Un réseau social allemand, AkaAki, fait en ce moment « scandale ». Son slogan, évocateur, « Vous ne serez plus jamais seul en ville » illustre parfaitement à quoi il sert : les fonctionnalités de géolocalisation sont utilisées afin de trouver des personnes inscrites sur le site à côté de chez soi, qu’elles soient vos contacts ou non. Une simple application installée sur votre Iphone permet d’identifier qui est proche de vous. Intrusion? Pas pour le moment mais ce site démontre la puissance voire même le danger que peuvent représenter de telles applications pour la vie privée.

Perspectives

L’utilisation des terminaux mobiles pour surfer sur internet est elle une pratique mainstream ? Une étude américaine récente montre que le nombre d’utilisateurs « motivés par la mobilité » est encore minoritaire mais croissant (39%). Deux barrières existent à cet intérêt pour l’internet mobile : l’âge et le coût d’une telle connexion. Tout d’abord, parmi ces utilisateurs, 70% ont moins de 30 ans. Ensuite, l’accès à une connexion mobile implique l’achat d’un terminal mobile ou d’une clé 3G accompagnés d’un abonnement à un FAI. Le coût est encore trop élevé par rapport à l’intérêt immédiat pour que cette utilisation devienne grand public.

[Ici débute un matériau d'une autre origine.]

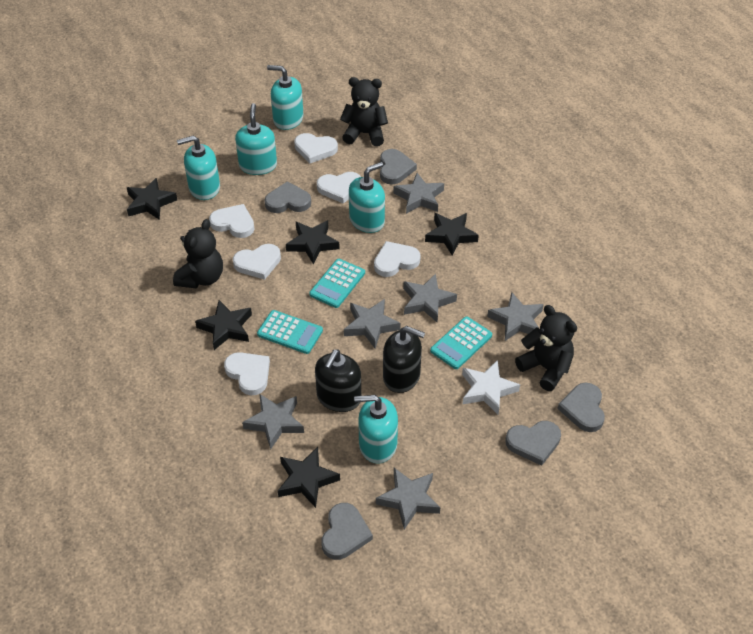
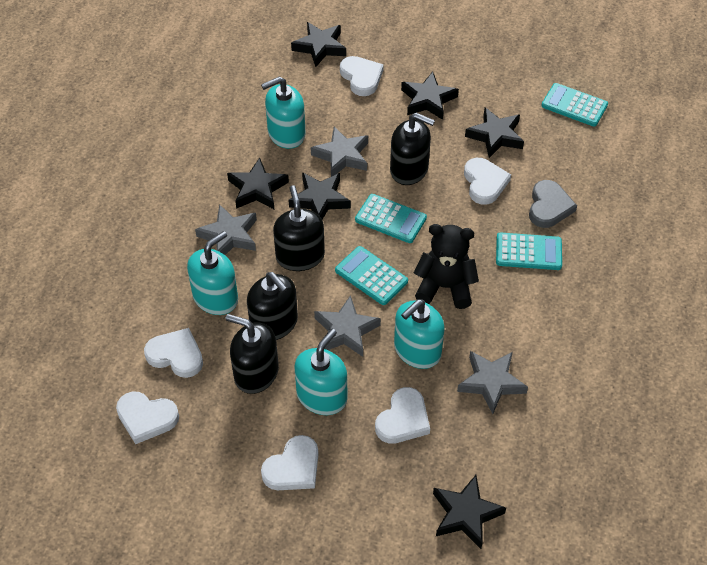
black soap dispenser: 2 -> 4
black star: 5 -> 6
black teddy bear: 3 -> 1
grey heart: 5 -> 1
grey star: 6 -> 4
turquoise calculator: 3 -> 4
turquoise soap dispenser: 5 -> 4
white star: 1 -> 0

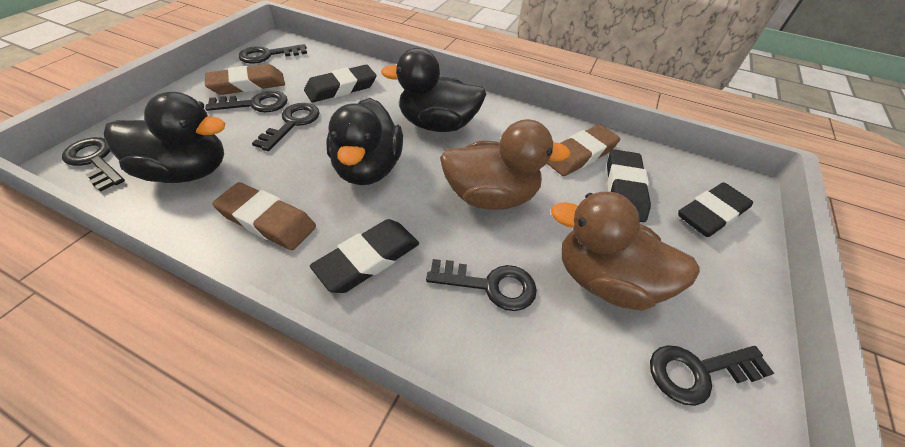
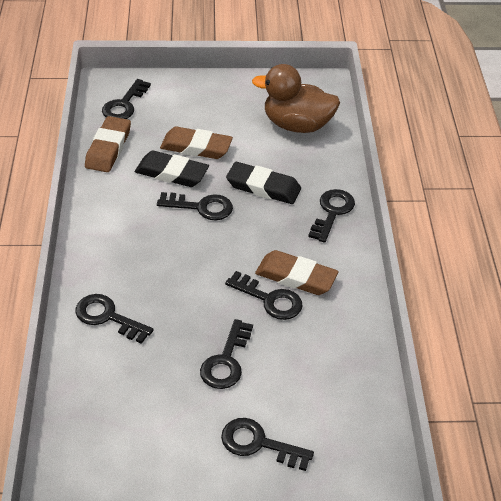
black duck: 3 -> 0
black eraser: 4 -> 2
black key: 6 -> 7
brown duck: 2 -> 1

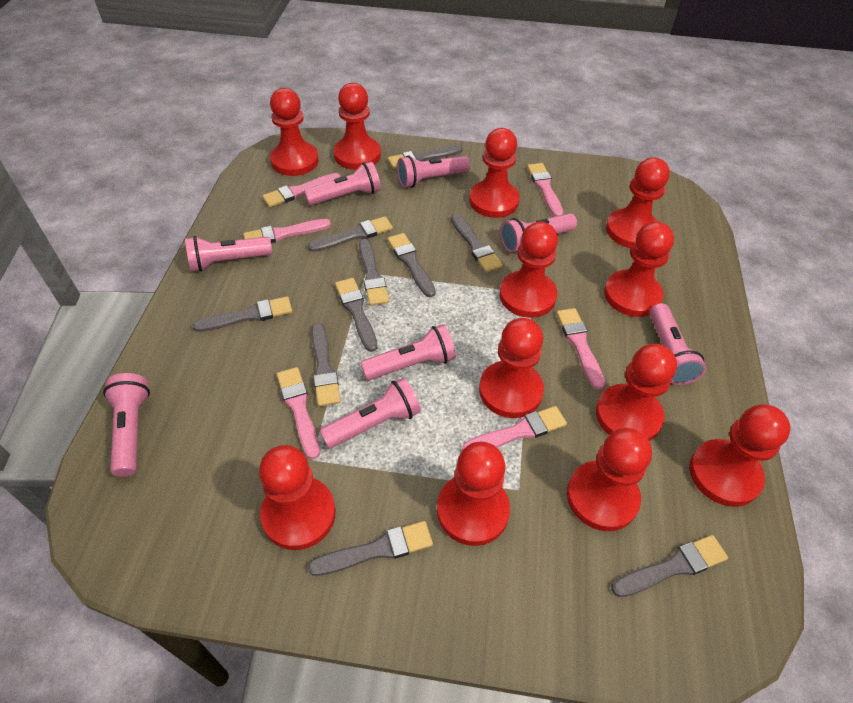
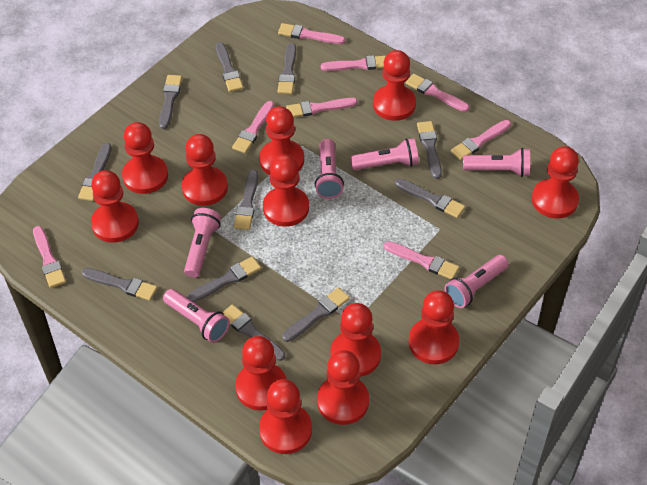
grey brush: 10 -> 11
pink brush: 6 -> 8
pink flashlight: 8 -> 6

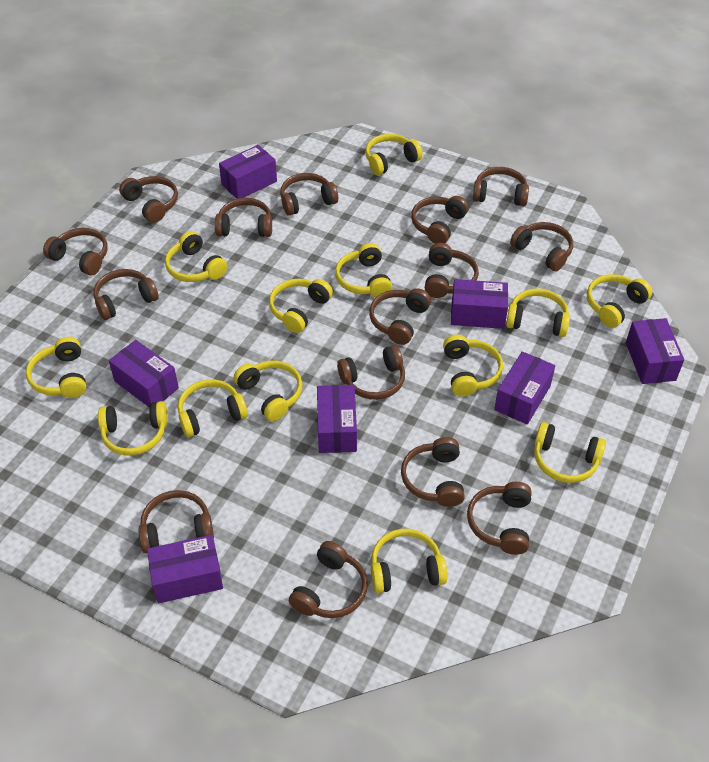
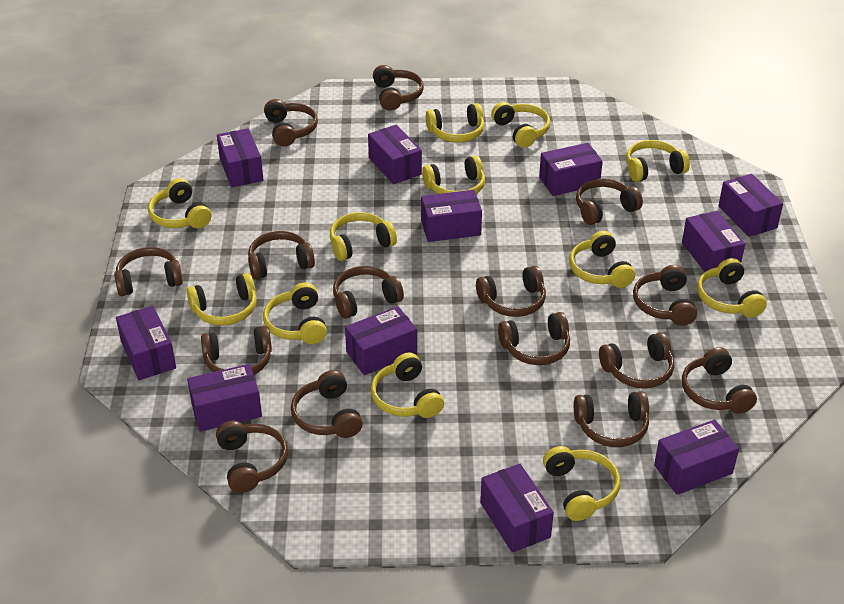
purple box: 7 -> 11
yellow headphones: 13 -> 12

Cependant, l’arrivée de nouveaux acteurs (free?) et de nouveaux services pour les utilisateurs, et pas seulement pour des early adopters, couplée avec la prise de conscience des fournisseurs de contenus que le mobile ouvre une nouvelle porte d’accès à l’information, fait naître l’espoir d’ un internet nomade, devenant véritablement un nouveau média.